Brasil
PEC dos agentes de saúde pode gerar custo fiscal de R$ 27,9 bilhões em 10 anos
Novas projeções do Ministério da Previdência Social indicam que a Proposta de Emenda à Constituição (PEC) 14/2021, que estabelece aposentadoria especial para agentes comunitários de saúde e de combate a endemias, poderá ocasionar um custo fiscal de R$ 27,9 bilhões ao longo de uma década.
O projeto foi incluído na pauta de votação do Senado para esta terça-feira pelo presidente da Casa, Davi Alcolumbre (União Brasil-AP).

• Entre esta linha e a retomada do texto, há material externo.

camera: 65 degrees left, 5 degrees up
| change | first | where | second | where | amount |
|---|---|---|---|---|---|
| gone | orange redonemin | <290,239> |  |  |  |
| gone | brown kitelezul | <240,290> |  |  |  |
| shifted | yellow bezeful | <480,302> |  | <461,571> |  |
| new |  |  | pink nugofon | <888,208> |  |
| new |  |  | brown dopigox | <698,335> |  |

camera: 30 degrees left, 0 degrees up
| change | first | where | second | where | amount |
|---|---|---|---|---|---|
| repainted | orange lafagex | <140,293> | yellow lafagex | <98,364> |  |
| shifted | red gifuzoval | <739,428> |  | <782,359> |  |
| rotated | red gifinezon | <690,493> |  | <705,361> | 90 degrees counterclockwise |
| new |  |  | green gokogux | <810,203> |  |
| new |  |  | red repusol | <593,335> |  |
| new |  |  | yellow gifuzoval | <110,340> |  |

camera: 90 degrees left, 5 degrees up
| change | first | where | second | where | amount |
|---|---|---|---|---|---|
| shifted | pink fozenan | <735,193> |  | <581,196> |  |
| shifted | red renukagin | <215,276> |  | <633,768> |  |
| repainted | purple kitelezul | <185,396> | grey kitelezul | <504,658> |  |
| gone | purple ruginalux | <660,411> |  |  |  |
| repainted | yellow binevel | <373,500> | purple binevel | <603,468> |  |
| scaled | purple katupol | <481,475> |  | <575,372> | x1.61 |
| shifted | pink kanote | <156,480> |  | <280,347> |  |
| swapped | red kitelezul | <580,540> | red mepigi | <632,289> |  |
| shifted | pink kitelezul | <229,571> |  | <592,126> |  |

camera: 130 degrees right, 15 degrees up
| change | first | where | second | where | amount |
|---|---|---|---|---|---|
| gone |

De acordo com o ministério, o impacto financeiro nos próximos dez anos é dividido entre R$ 17,6 bilhões para o Regime Próprio de Previdência Social (RPPS), que cobre servidores públicos federais, estaduais e municipais, e R$ 10,3 bilhões para o Regime Geral de Previdência Social (RGPS).
Quando considerado um horizonte de 80 anos, o déficit financeiro gerado por essa proposta ultrapassa R$ 54 bilhões, conforme estimativas da pasta. Esses valores levam em conta a diminuição de receitas dos regimes previdenciários e a antecipação do pagamento dos benefícios.